Redfin released a report indicating that homebuyer budgets had leveled. In the three months ended April 30, the national economy grew by only 0.3 percent year on year, the worst rate since June 2020.

“We’ve already built tools for teams to work together on a transaction, so we need fewer engineers to add to those tools,” Redfin CEO Glenn Kelman said, adding that they’ll also spend less on analytics and user research.

Groups that deal with recruiting, training, and licensing will also be “hardest hit,” he said.

The company said the workforce reduction would lead to a pre-tax cash charge for one-time termination benefits, which consist of severance and related costs, between approximately $9.5 million and $10.5 million in the second quarter of 2022.

“We’re losing many good people today, but for the rest to want to stay, we have to increase Redfin’s value,” Kelman said. “And to increase our value, we have to make money.”

They’re not alone.

As a result of a 33 percent decline in first-quarter income to less than $1.5 billion from over $2.2 billion in the same period last year, Wells Fargo laid off at least 114 people in its mortgage lending division this year.

JPMorgan announced the latest layoffs in its home lending division, impacting more than 1,000 workers.

According to the bank, some employees will be let go, while others will be transferred to new teams.

Real estate lender Kiavi laid off 7 percent of its work staff.

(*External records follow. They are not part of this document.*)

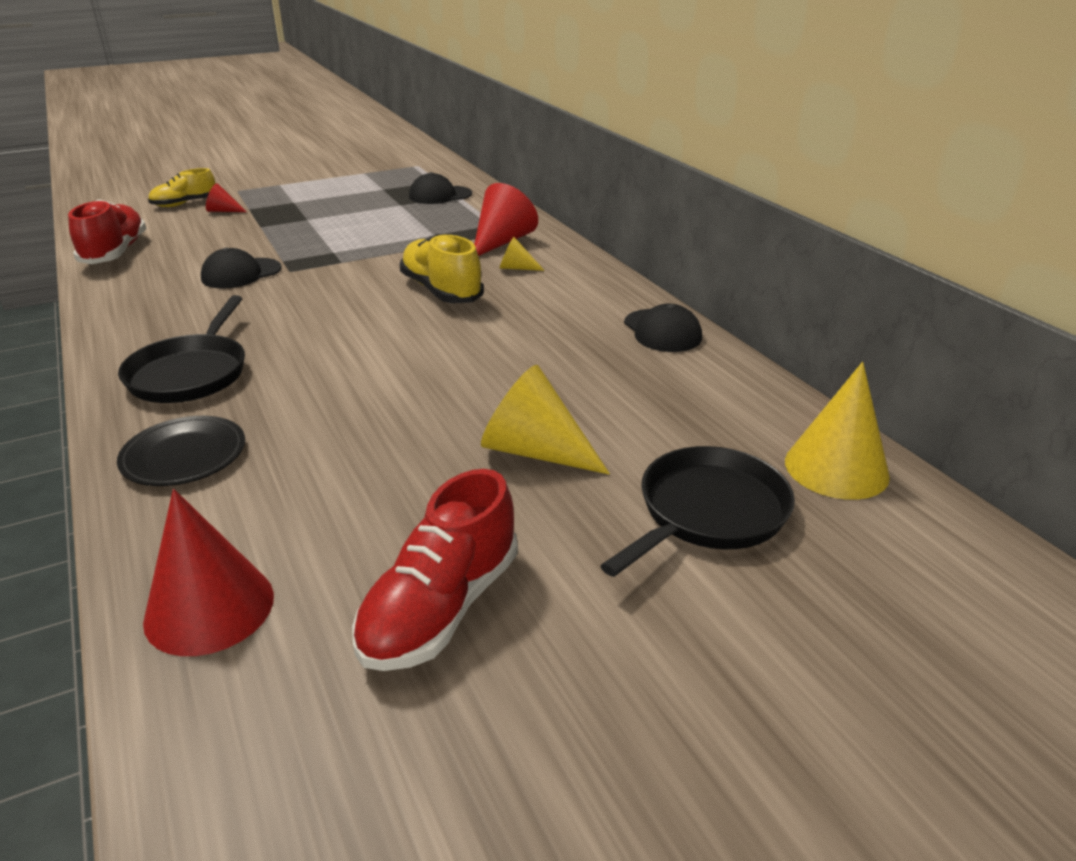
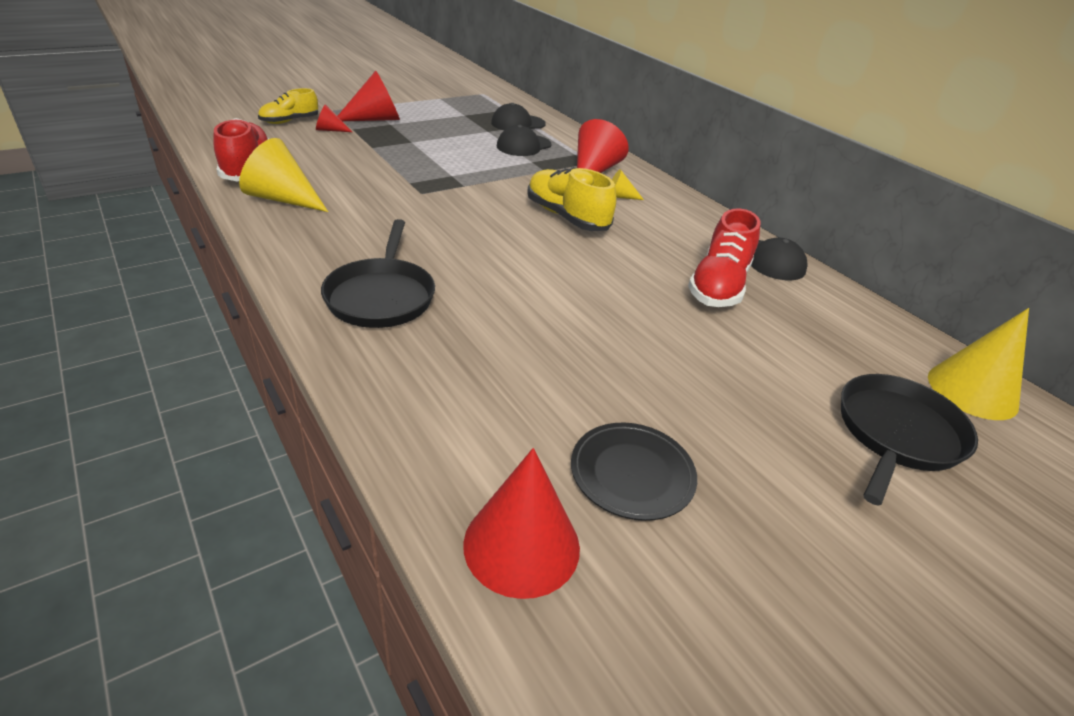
camera: 10 degrees left, 5 degrees up
(184, 455) = (417, 383): black plate -> black plate (632, 473)
(241, 274) = (378, 194): black cap -> black cap (523, 146)
(279, 198) = (375, 119): none -> red cone
(440, 608) = (728, 537): red shoe -> red shoe (718, 286)
(535, 451) = (727, 376): yellow cone -> yellow cone (283, 199)

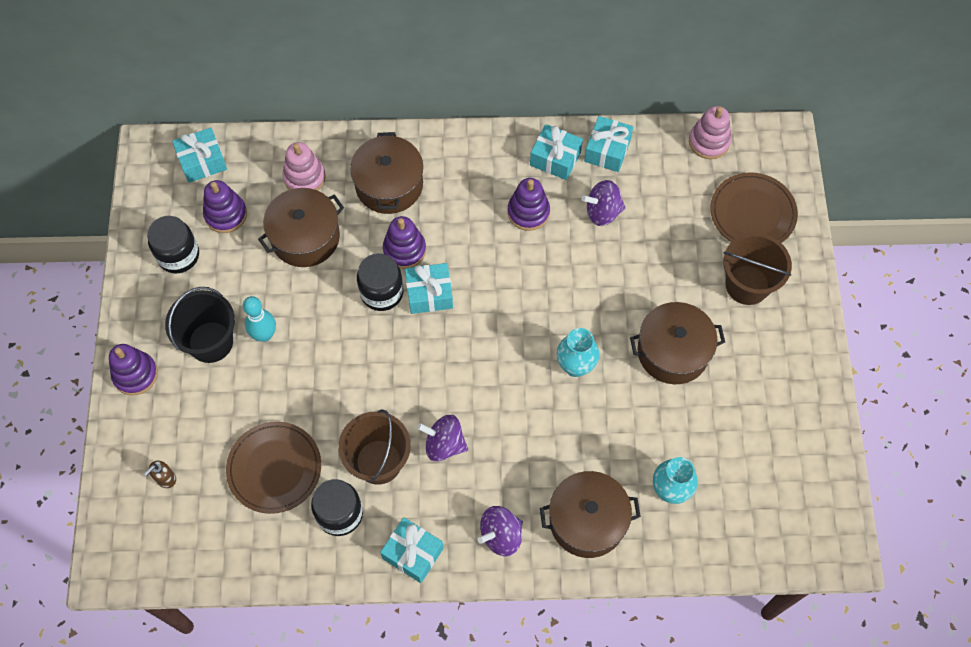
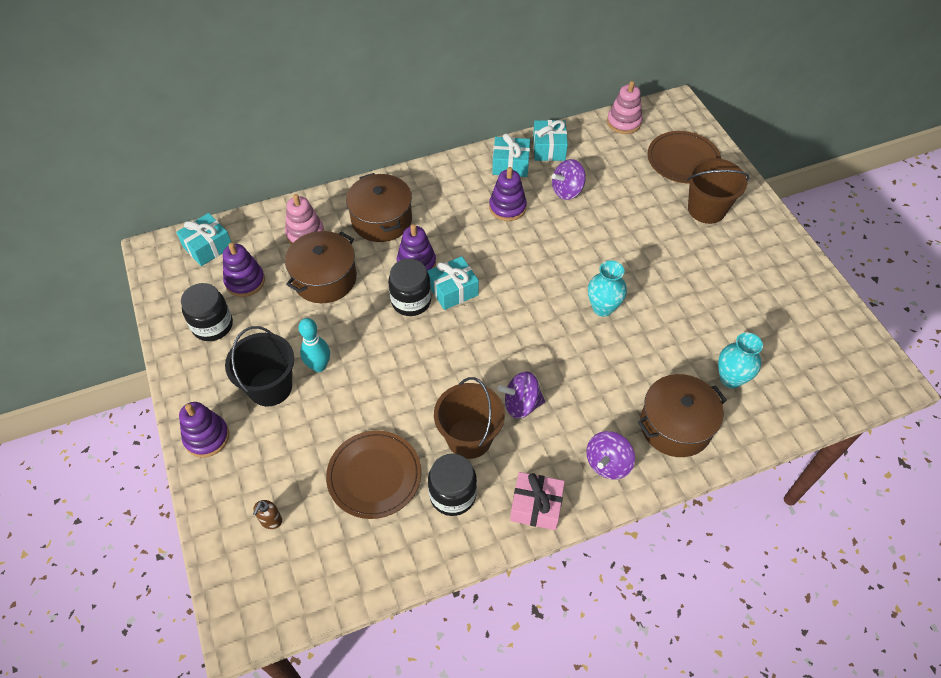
camera: 20 degrees left, 10 degrees down
(413, 553) = (536, 506): turquoise gift -> pink gift
(673, 352) = (675, 273): brown pot -> none

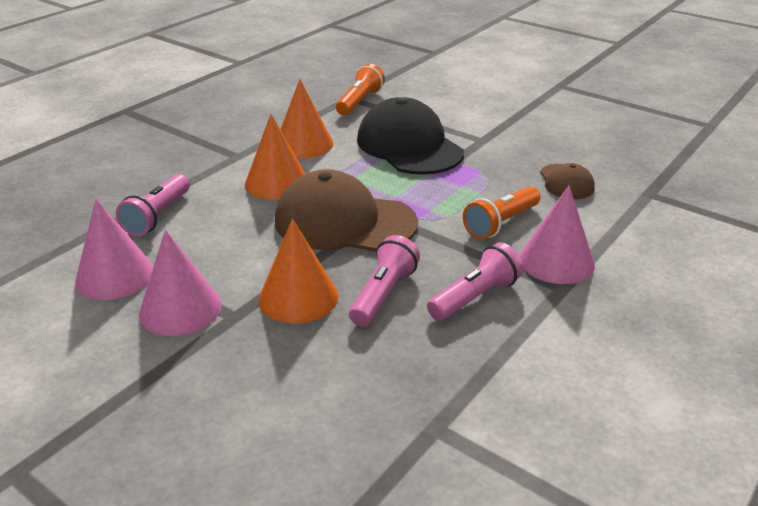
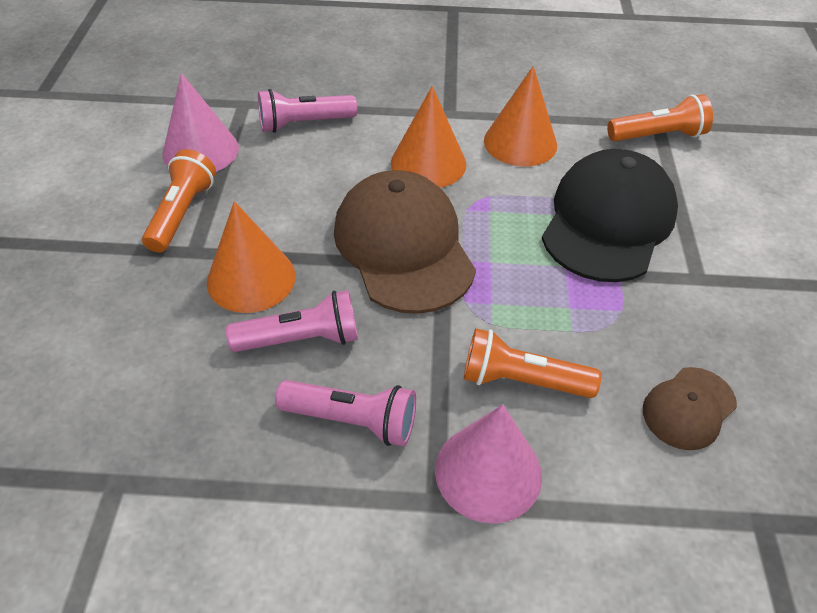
camera: 55 degrees right, 15 degrees up
(180, 309) = (182, 213): pink cone -> orange flashlight

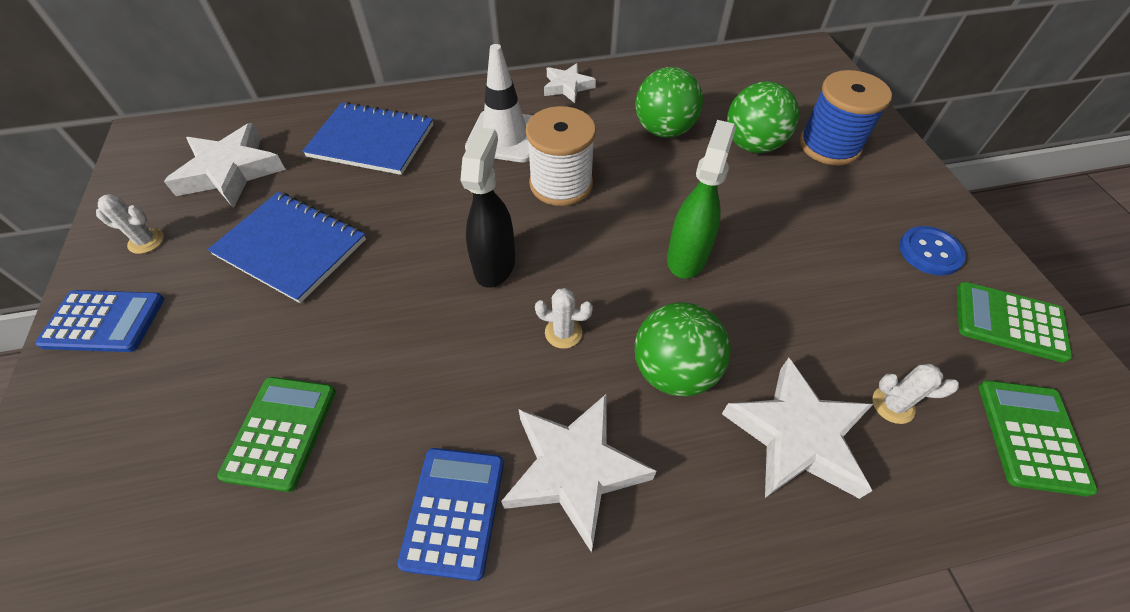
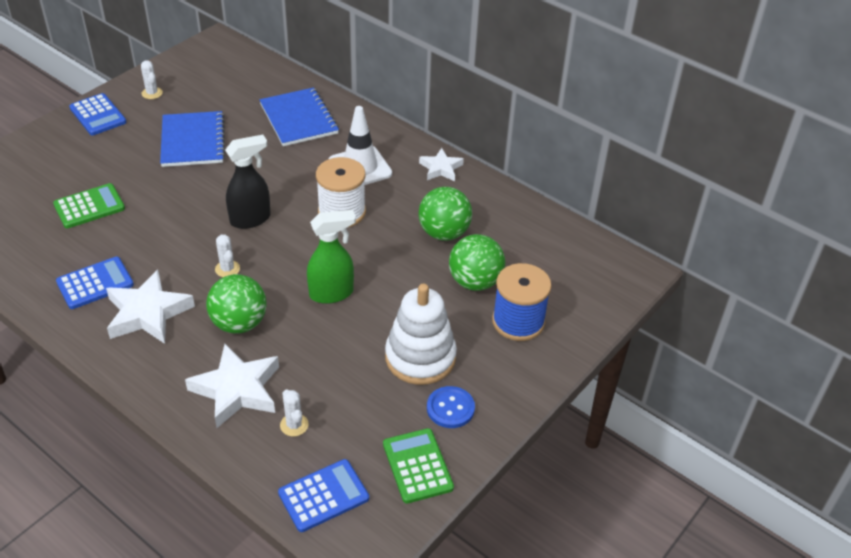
camera: 50 degrees right, 10 degrees down
(231, 171) = (223, 86): white star -> none
(839, 237) = (420, 357): none -> white stacking toy
(1031, 436) = (323, 496): green calculator -> blue calculator

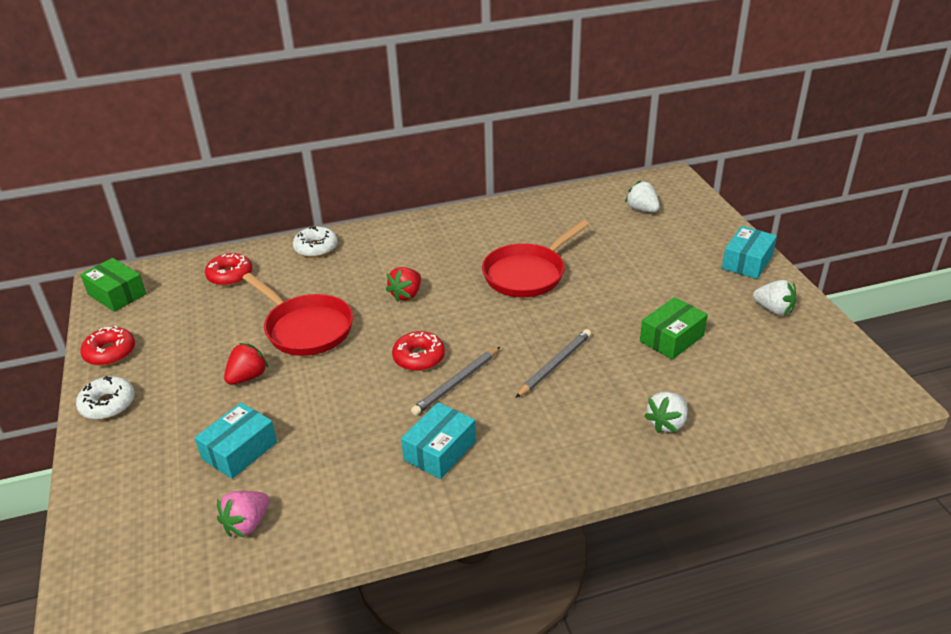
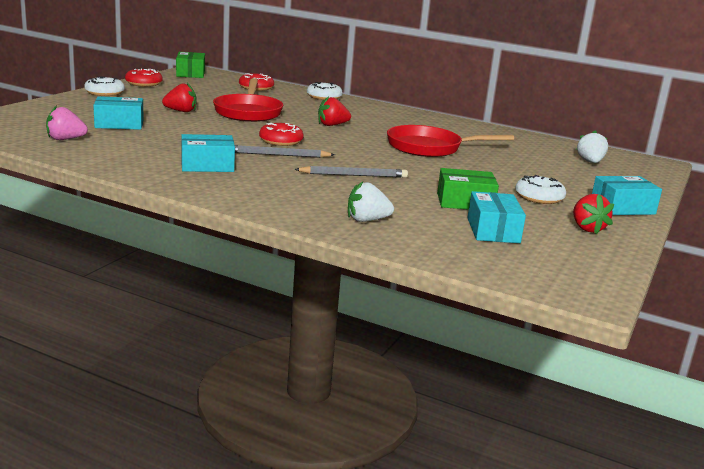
camera: 40 degrees right, 15 degrees down
(694, 290) = (539, 197): none -> white donut
(741, 362) = (493, 230): none -> turquoise box
(773, 310) = (587, 228): white strawberry -> red strawberry

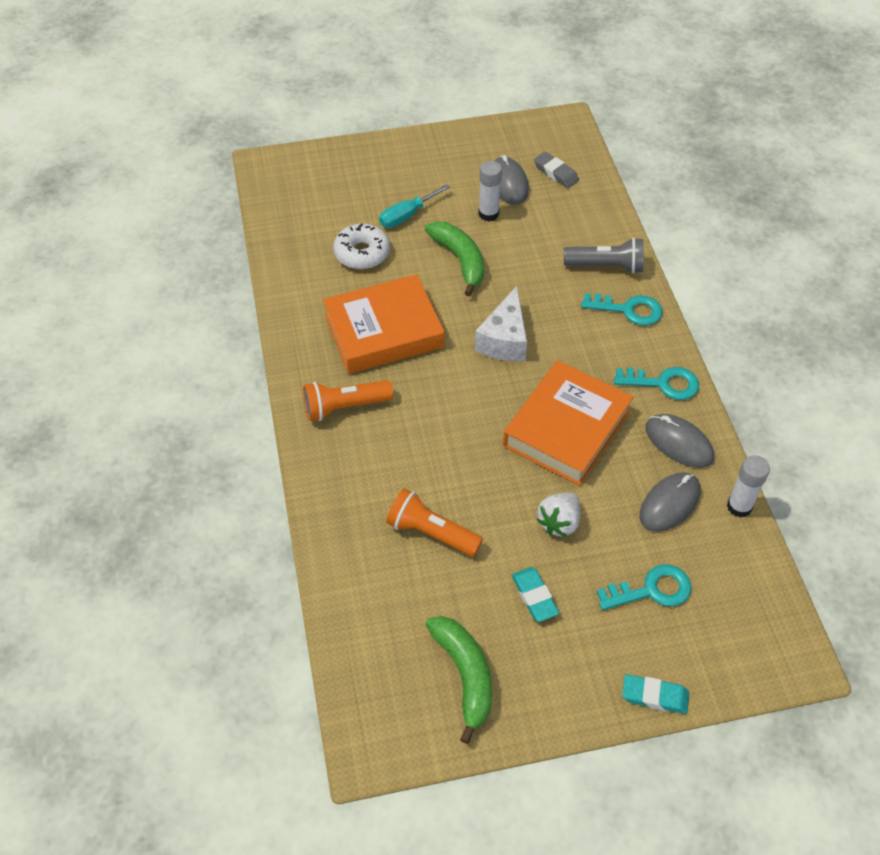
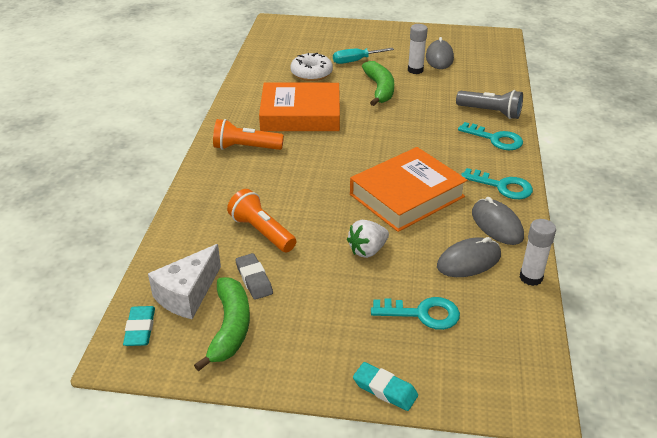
camera: 20 degrees right, 15 degrees down
(504, 340) = (387, 136): white cheese -> white cheese (187, 294)
(534, 596) = (319, 292): turquoise eraser -> turquoise eraser (140, 329)
(555, 173) = (478, 58): grey eraser -> grey eraser (254, 279)

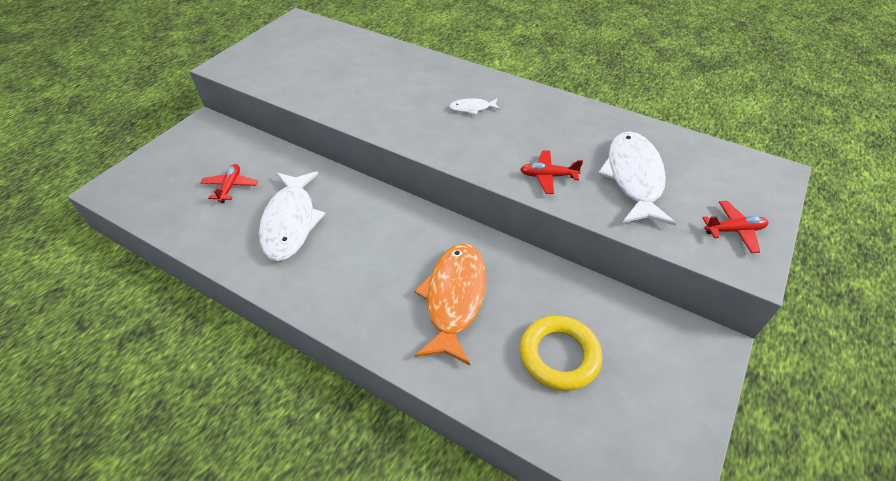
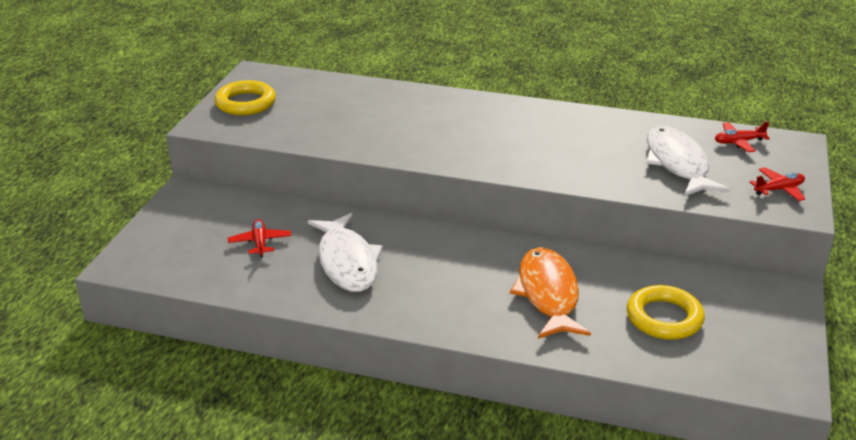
camera: 15 degrees left, 15 degrees down
(271, 49) = (245, 103): none -> yellow ring
(472, 108) = (497, 129): white fish -> none
(548, 176) = (600, 173): red plane -> red plane (738, 142)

Kiavi announced the layoffs just a few weeks after closing a $218 million revolving securitization of unrated residential transition loans (RTLs).

Kiavi issued a statement concerning the recent reduction.

“At Kiavi, we are focused on delivering outstanding products and services to our customers,” the statement began. “Given market conditions, we have carefully evaluated our operation and determined that a headcount reduction was needed.”

The statement continued, “Our top priority is to approach this process with empathy, fairness, and transparency, ensuring that we treat our team with utmost respect and dignity. We offer severance and outplacement services to make this transition as smooth as possible.”

While some in the housing market are being let go, other sections of the market are hiring.

Home builders are in need of employees. And they pay well.

“There’s still a huge number of homes and apartments and remodeling projects that are in the construction pipeline, and you need workers to finish those projects,” Robert Dietz, chief economist at the National Association of Home Builders, said.

According to the Bureau of Labor Statistics, there are now 450,000 opportunities in home building and restoration firms.